[local-sync] Correctly handle messages with non-alternative multipart text bodies

Summary:
It's possible to have multiple inline HTML parts in a message, or even
a multipart/alternative part that contains text and HTML, followed by a
plaintext signature. Previously, if there was more than one text part in
an email, we would pick the _last_ text/html or text/plain part that we
found, and treat that as the entire message body. This works most of the
time, but fails to display the full message body in some edge cases.
This patch fixes that by resolving multipart/alternative subparts to a
single part in the mimepart fetch stage, and then treating each desired
mime part separately when parsing the message, concatenating them if
there are multiple.

This makes K2's handling of multipart MIME message text better,
bug-wise, than the Python sync engine's, which has been mangling some
rare messages forever. (Example from my email: every email from the MIT
EECS Jobs List has never displayed the mailing list signature in N1.)

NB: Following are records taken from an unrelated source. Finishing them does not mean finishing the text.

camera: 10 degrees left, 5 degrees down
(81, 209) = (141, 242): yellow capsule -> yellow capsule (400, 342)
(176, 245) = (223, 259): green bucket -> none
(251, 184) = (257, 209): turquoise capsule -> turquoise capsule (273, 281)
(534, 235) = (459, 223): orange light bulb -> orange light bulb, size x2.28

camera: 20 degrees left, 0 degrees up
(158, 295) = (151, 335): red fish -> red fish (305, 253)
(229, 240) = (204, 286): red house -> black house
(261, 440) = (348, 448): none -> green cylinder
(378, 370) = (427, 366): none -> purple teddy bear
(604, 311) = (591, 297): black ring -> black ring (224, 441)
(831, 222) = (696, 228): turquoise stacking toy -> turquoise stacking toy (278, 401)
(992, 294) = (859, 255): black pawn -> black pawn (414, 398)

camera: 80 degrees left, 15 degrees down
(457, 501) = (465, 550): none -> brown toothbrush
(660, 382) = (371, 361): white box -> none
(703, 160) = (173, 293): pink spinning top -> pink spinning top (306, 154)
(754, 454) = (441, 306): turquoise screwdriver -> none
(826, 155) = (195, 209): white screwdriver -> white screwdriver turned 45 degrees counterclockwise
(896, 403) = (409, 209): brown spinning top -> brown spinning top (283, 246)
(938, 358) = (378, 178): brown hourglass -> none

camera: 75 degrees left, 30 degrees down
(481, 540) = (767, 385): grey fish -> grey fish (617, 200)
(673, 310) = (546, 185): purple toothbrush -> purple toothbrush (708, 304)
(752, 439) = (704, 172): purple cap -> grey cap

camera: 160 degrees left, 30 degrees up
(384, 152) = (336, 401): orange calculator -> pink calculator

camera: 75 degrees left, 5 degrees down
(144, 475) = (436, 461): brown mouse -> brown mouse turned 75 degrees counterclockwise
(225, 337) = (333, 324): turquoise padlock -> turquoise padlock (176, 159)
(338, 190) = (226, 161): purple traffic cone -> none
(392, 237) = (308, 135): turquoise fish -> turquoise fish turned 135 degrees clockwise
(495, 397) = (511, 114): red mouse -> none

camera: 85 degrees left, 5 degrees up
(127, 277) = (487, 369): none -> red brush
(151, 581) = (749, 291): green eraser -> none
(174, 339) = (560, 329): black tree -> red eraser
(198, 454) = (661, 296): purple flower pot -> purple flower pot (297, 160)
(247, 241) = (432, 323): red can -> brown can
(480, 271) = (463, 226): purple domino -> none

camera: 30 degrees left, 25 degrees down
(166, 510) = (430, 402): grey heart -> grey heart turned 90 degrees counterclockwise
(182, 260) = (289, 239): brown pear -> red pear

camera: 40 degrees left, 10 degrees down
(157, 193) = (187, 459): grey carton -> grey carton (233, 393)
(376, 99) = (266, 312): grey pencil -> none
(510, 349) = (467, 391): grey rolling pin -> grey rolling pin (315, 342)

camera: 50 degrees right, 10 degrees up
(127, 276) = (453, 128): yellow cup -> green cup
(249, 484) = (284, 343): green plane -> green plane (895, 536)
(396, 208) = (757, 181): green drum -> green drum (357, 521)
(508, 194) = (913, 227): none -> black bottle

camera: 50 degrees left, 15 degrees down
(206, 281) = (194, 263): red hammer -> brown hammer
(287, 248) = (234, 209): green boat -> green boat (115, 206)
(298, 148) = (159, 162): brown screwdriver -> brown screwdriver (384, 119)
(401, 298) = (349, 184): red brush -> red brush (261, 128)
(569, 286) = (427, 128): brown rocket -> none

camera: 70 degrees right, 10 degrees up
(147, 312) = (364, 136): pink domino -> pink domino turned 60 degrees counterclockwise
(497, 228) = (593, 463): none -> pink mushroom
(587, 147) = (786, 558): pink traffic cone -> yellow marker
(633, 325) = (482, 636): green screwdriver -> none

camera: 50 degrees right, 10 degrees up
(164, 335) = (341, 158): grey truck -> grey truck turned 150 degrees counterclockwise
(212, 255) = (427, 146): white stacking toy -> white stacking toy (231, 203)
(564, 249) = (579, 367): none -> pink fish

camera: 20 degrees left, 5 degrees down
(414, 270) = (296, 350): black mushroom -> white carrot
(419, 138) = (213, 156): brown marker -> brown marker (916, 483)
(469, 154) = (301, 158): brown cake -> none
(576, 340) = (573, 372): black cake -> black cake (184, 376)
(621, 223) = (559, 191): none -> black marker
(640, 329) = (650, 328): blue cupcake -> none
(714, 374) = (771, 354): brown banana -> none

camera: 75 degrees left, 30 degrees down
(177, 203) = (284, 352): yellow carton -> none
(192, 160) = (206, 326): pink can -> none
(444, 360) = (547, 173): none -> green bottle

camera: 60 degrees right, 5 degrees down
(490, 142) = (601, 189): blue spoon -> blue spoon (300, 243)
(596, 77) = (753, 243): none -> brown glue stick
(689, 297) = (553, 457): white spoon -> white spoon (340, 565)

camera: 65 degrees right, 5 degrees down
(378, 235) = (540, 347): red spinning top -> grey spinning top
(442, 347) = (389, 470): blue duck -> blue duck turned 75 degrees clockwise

Note that this patch also removes our tentative support for PGP
encrypted messages. I'd rather add that back in later when I've dug up
some real example messages to test on, rather than leaving it in in its
current not-really-tested and probably not-really-working state, since
it makes it harder to make sure that the rest of the logic isn't broken.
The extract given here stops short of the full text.